Präsident Gil-Robles fordert Freilassung politischer Gefangener

Einleitung weltweiter Kampagne zur Befreiung politischer Gefangener anläßlich des 50. Jahrestages der Menschenrechtserklärung

Brüssel/Wien (OTS) - Der Präsident des Europäischen Parlaments, José María Gil-Robles, wird heute in Wien den Vorschlag machen, eine weltweite Kampagne für eine Amnestie von politischen Gefangenen noch vor Beginn des Jahres 2000 zu starten. In seiner Rede anläßlich des heute in der Wiener Hofburg stattfindenden Festaktes zum 50. Jahrestag der Annahme der Allgemeinen Erklärung der Menschenrechte wird sich Gil-Robles dafür einsetzen, endlich dem Widerspruch ein Ende zu machen, wonach sich einzelne Personen, die Verbrechen an der Menschlichkeit begangen haben, in Freiheit befinden, während Tausende anderer Menschen aus politischen Gründen in Gefängni= ssen inhaftiert sind.

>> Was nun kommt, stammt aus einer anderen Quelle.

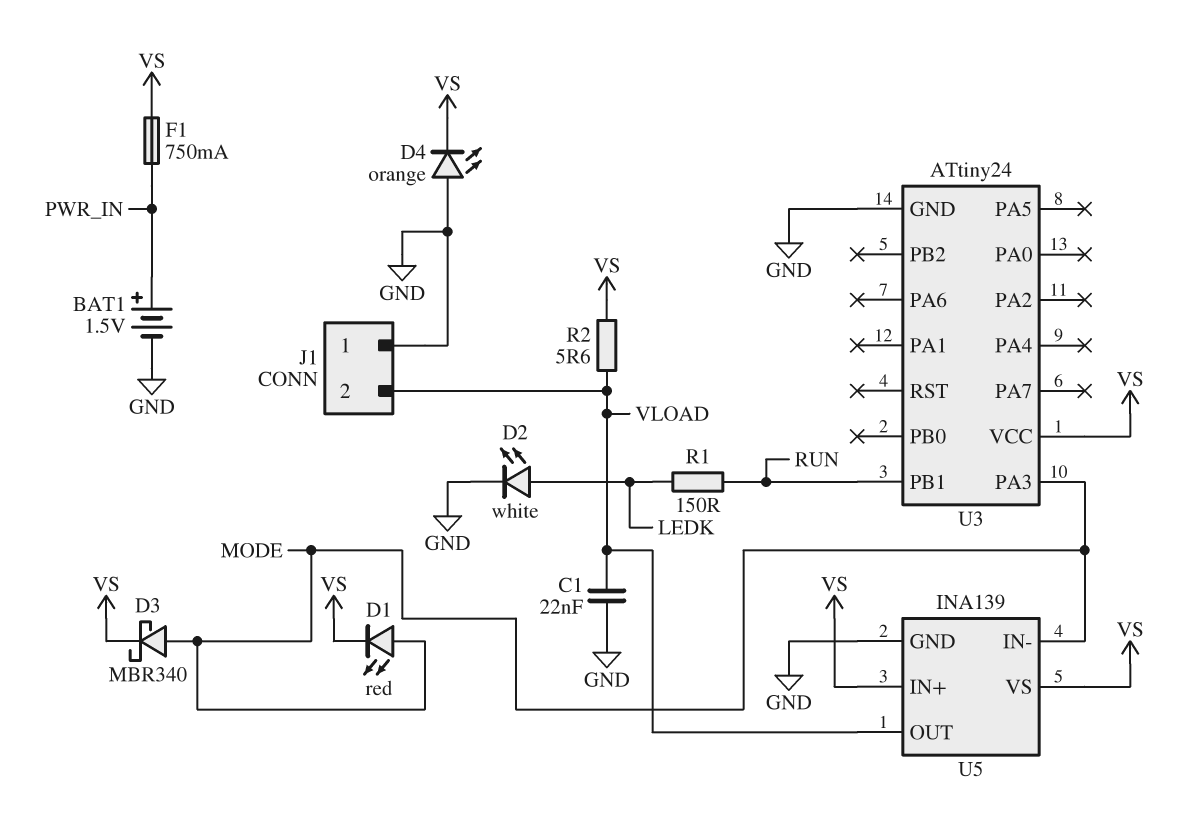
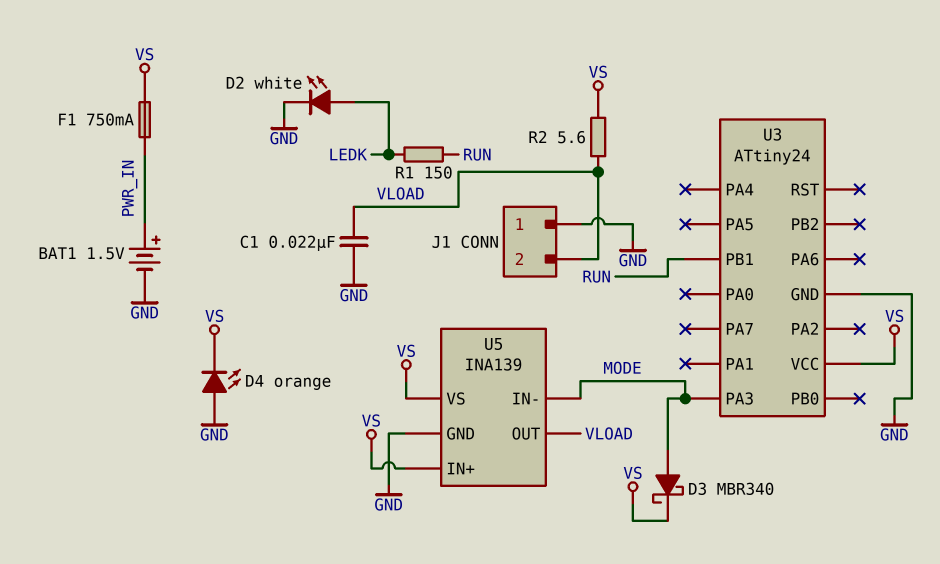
D1: LED red (A MODE, K VS) -> none

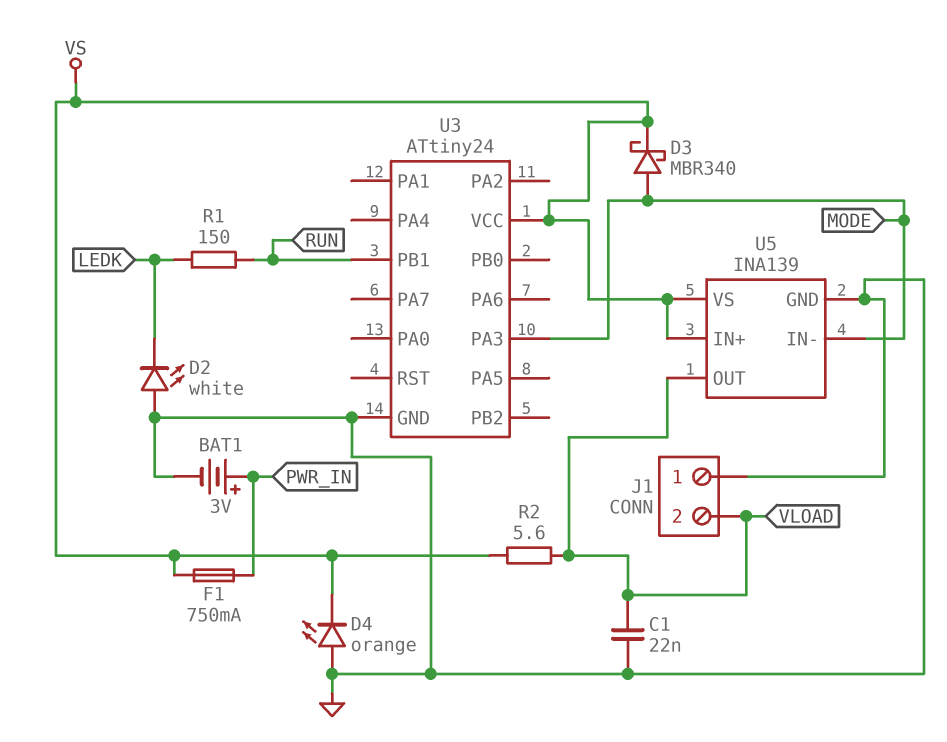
BAT1: 1.5V (plus PWR_IN, minus GND) -> 3V (plus PWR_IN, minus GND)
D2: LED white (A LEDK, K GND) -> LED white (A GND, K LEDK)

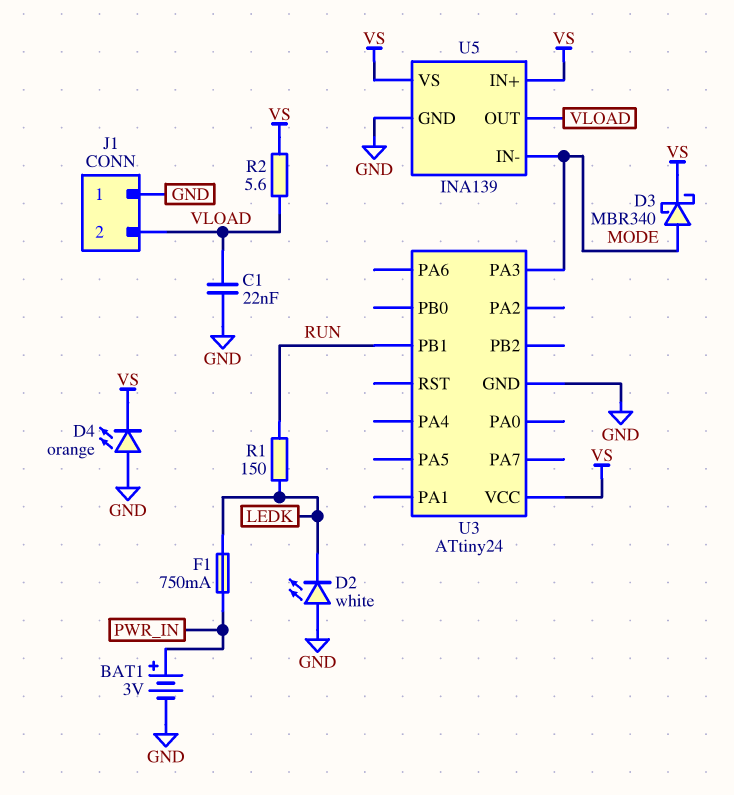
F1: 750mA (PWR_IN, VS) -> 750mA (LEDK, PWR_IN)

"Der Internationale Strafgerichtstribunal wird sich dieses Problems annehmen, aber was passiert mit jenen, die sich ungerechtfertigterweise in Haft befinden? Entscheiden wir uns doch an diesem Jahrestag dazu, all unseren Einfluß für die Entlassung von Gewissensgefangenen aus ihrer Haft aufzubieten, in diesen 386 Tagen, die noch bis zum Beginn des neuen Jahrtausends vor uns liegen."

Präsident Gil-Robles wird die Staats- und Regierungschefs auch daran erinnern, daß die beste Garantie für die Einhaltung der Menschenrechte die Demokratie und ein parlamentarisches System sind. "Wahre Demokratie sollte die Ansichten der Minderheit reflektieren, nicht nur die der Mehrheit."